Yaşadığımız ülke ve toplumda, bir köle veya esir olarak yaşamadığımızı biliyoruz. Yeri geldiğinde, ferdi haklarımız için her türlü mücadeleyi verip, hakkımızı alabilme imkanımız var. Fakat, toplumsal sorumluluklarımızı üstlenip onları yerine getirmek yerine, onu birilerine havale etmekten de çekinmiyoruz.
Toplumsal sorumluluktan ne anlıyoruz:
Bir insan, yaşadığı toplum ve sistemde, bazı hak ve görevlere sahip olarak yaşamak durumundadır. Haklarını arayacağı gibi, görevlerini de yerine getirmek zorundadır. Çünkü insanın toplumdaki durumu, mecburiyetler ve haklar çerçevesi içinde gerçekleşmektedir. Bu konuda, çeşitli hukuk, siyaset ve sosyoloji ekolleri insanın sosyal rolü ile ilgili tartışmaları uzun yıllardır yapmışlar ve bazı kurallar tespit etmişlerdir.
Ama, herkesi ilgilendiren böyle bir konuyu, kendi kültür anlayışımız içinde bazı müşahhas(somut) örnekler ile açıklamak durumundayım.
Öncelikle, insan olarak belli bir değer ve kültür sistemi içerisinde hareket ederken, yaşadığımız ortamda bu değerlere uygun hareket edilmesini beklemek ve bu değerleri, her türlü iş ve faaliyet alanında gerçekleştirmek zorundayız. Çünkü, hayatımızın anlamı; bu değerlerin gerçekleşmesine bağlıdır.

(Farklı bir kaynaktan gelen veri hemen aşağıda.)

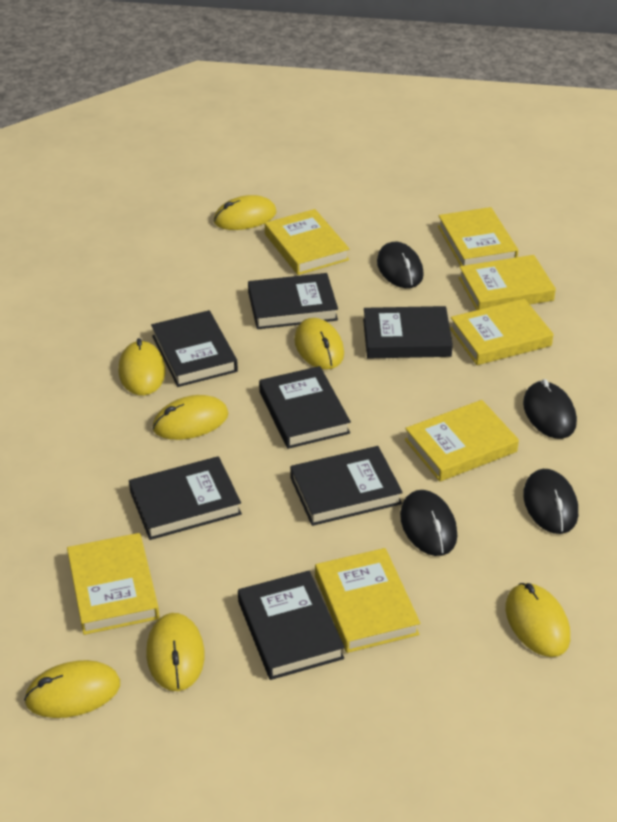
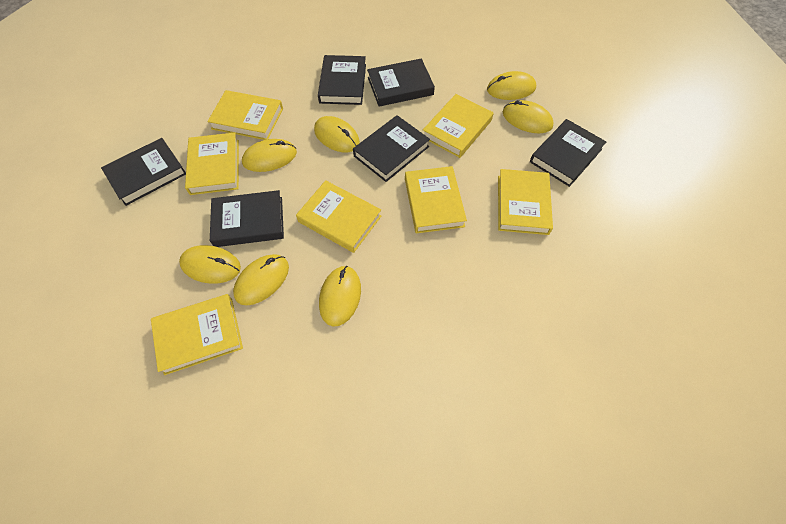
black book: 7 -> 6
black mouse: 4 -> 0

Değerlerimizin hafife alınmasını bir kenara bırakalım, değerlerimiz ve yaşama felsefemizle alay eden bir medya, eğlence sektörü ve cinsiyete çağıran bir ticari sektör var. Eğer bir toplumda; başka bir ülkenin yönetimi altına girmek ister misiniz sorusuna hayır diyebiliyorsak, aynı şekilde başka ülke ve ideolojilerin hayat anlayış, kültür, zevk, hukuk ve iktisadi sistemine de “hayır” diyebilmemiz gerekiyor. İşte bir kültür ve medeniyetin insanı, bu şekilde ortaya çıkar ve kendi varlığını belli eder. Aksi halde, toplumsal sorumluluktan uzak kalmış olduğunu söylemek durumundayız.
Topluma sahip çıkma görevi:
Yazımın başındaki “toplumsal sorumluluktan kaçıyor muyuz” sorusunun cevabı, yaşadığımız hayata baktığımızda “evet” olarak gerçekleşiyor. Duygularımızı, düşüncelerimizi, ahlakımızı, tarihimizi hiçe sayan “çok yönlü baskılar” altındayız. Bize, bazı şahıslara, kesin kes tabi olmamız söyleniyor. Bazı kişilerin davranışlarına ayak uydurmamız gerektiği belirtiliyor. Kendi aklımızla değil, bazı kişilerin koyduğu kuralları eleştirmememiz isteniyor. Bu tür talepler, bizim insani tutumlarımızı ve tercihlerimizi belirleme özelliğimizden uzaklaştırarak, belli kişi ve sistemlere “köle olmamızı” sağlıyor.
Özellikle söylemek istediğim; bir kişinin, başka kişi ve güçlerin kontrolünde ve iradesi altında yaşadığında, zaten sorumluluk alabilme özelliğini ve niteliğini kaybettiğidir. Çünkü o, “uydu” bir kişidir ve kendisini yönlendirenlerin emriyle hareket ettiğinden dolayı, kendi iradesine tabi değildir.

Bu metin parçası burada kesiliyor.